Она шагнула в высокую мокрую траву. Хотелось поскорее попасть домой и переодеться в сухое.
Дома она первым делом сняла мокрую одежду и приняла горячий душ. Затем перебрала имеющиеся у нее вещи. Что ей хочется надеть? В доме… ничего. Но ей не терпелось проверить огород, и она пока не готова была выходить из дома без одежды. Она накинула рубашку. К рубашке напрашивались шорты вроде тех, что она носила в детстве и шила для Барто. В его комнате – не его, а моей, поправила она себя – нашлись оставленные им брюки. Она взяла ножницы и обрезала штанины, решив не тратить время на обметку среза. Шорты оказались великоваты в поясе и сползли на бедра, но ей это даже нравилось – все лучше, чем белье или юбка.
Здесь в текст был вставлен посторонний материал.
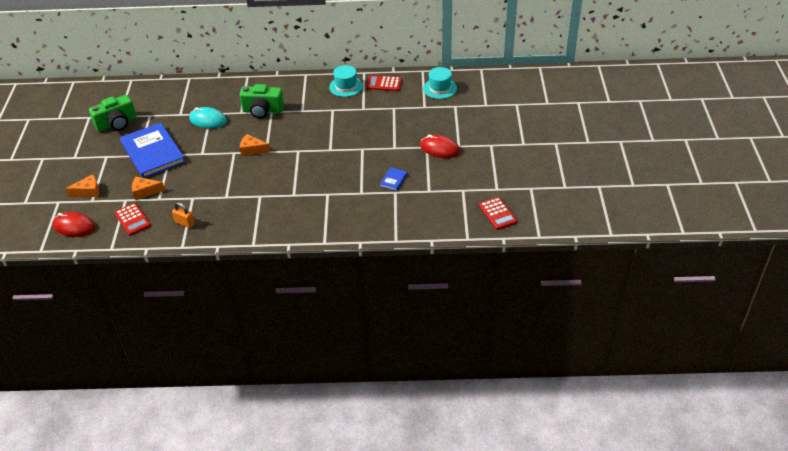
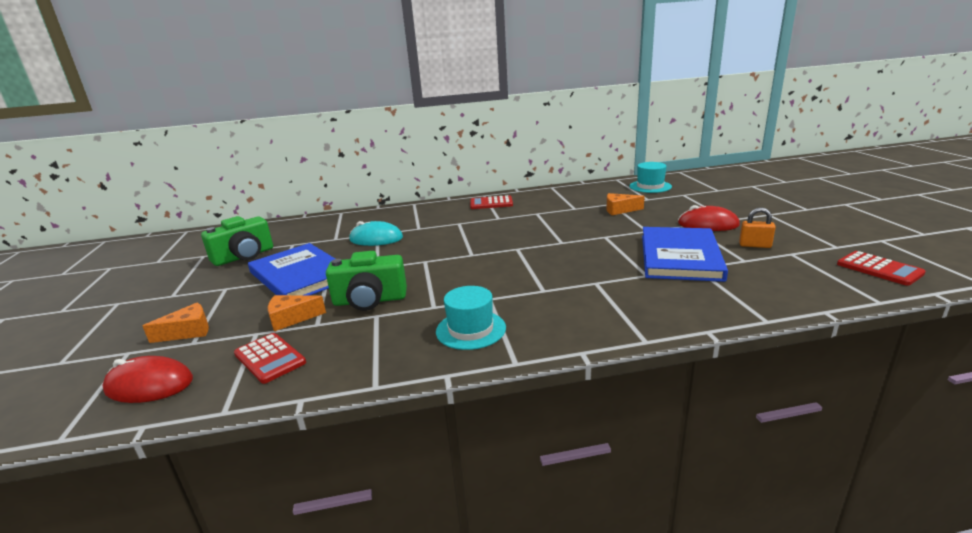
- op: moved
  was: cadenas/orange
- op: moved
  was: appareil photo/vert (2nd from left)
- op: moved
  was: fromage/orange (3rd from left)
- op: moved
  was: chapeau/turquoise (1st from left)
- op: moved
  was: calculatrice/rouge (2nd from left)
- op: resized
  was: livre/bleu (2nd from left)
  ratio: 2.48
Листоеды в минувшие два дня времени даром не теряли, но все цветы на помидорах раскрылись. Двигаясь от куста к кусту, Офелия собрала гусениц, чтобы потом выкормить, раздавила склизевиков в кабачках, поснимала тлю с фасоли. Она совсем не следила за временем и, только когда в животе заурчало, поняла, что проголодалась.
Она пообедала тем, что было в холодильнике. За два дня ничего не испортилось, хотя электричество отключили. Офелия пощелкала кухонным выключателем – снова ничего. Но вода была горячей… Она немного поломала голову, пока не вспомнила, что резервуары с водой сделаны из того же изолирующего материала, что и холодильные камеры. Если холодильник не успел нагреться, неудивительно, что горячая вода не остыла. Пообедав, она решила посмотреть, что осталось от колонии.